[Your goal]
Show every line below where "text" can be found.
+===+
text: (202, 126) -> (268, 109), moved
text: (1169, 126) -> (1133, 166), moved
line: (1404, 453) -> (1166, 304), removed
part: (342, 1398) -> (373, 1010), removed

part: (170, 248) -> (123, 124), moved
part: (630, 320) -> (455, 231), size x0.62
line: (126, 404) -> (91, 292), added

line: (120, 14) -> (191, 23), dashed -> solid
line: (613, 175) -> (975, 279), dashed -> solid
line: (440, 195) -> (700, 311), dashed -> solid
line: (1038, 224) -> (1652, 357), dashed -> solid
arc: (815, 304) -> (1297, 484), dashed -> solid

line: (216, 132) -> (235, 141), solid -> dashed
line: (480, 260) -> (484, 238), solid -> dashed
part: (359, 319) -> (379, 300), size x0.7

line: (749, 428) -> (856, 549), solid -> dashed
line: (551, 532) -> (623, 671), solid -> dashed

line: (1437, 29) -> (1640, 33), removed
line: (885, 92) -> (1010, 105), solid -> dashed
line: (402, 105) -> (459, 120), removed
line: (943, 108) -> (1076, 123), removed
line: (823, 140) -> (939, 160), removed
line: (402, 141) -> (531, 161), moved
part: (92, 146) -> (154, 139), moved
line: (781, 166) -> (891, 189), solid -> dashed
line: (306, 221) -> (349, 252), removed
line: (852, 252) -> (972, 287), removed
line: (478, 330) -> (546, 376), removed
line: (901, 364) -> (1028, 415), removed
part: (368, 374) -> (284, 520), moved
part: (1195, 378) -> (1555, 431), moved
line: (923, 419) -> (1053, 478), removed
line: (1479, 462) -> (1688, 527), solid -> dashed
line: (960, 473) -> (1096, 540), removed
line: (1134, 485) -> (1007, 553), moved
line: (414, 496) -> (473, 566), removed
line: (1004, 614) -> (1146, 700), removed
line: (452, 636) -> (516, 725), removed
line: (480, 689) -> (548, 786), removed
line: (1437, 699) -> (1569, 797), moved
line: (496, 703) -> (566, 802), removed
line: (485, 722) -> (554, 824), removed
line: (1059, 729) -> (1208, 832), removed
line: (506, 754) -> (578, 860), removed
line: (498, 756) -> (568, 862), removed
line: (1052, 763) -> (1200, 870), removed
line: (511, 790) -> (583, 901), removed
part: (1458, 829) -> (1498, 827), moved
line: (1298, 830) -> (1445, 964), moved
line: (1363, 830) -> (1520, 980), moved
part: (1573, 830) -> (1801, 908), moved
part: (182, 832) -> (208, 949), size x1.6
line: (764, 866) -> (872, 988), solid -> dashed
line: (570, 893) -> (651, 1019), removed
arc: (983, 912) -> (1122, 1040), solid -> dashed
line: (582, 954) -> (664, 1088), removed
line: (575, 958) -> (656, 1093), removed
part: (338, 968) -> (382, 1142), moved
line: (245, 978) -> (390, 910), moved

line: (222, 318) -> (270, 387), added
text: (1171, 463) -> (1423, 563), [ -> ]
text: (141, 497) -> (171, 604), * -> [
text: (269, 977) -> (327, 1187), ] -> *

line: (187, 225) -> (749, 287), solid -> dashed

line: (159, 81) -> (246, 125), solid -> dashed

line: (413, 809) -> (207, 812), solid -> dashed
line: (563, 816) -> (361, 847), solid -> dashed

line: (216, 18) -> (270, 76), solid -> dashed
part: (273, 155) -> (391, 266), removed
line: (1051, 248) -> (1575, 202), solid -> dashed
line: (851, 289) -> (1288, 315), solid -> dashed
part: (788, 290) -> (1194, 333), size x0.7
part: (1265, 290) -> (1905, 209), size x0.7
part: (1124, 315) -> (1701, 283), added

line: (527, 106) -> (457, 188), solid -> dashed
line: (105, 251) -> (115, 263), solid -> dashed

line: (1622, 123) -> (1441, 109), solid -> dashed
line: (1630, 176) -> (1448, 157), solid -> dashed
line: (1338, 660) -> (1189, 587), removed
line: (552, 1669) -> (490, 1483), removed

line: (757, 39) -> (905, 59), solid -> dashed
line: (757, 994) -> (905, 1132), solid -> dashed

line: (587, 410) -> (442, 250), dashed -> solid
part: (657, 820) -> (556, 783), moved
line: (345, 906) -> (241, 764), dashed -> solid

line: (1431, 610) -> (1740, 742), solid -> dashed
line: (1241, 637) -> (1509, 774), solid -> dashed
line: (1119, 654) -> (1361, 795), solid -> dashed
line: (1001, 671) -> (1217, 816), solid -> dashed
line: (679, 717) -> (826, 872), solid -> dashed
+===+
[Task response]
text: (202, 126) -> (268, 109), moved
text: (1169, 126) -> (1133, 166), moved
text: (1171, 463) -> (1423, 563), [ -> ]
text: (141, 497) -> (171, 604), * -> [
text: (269, 977) -> (327, 1187), ] -> *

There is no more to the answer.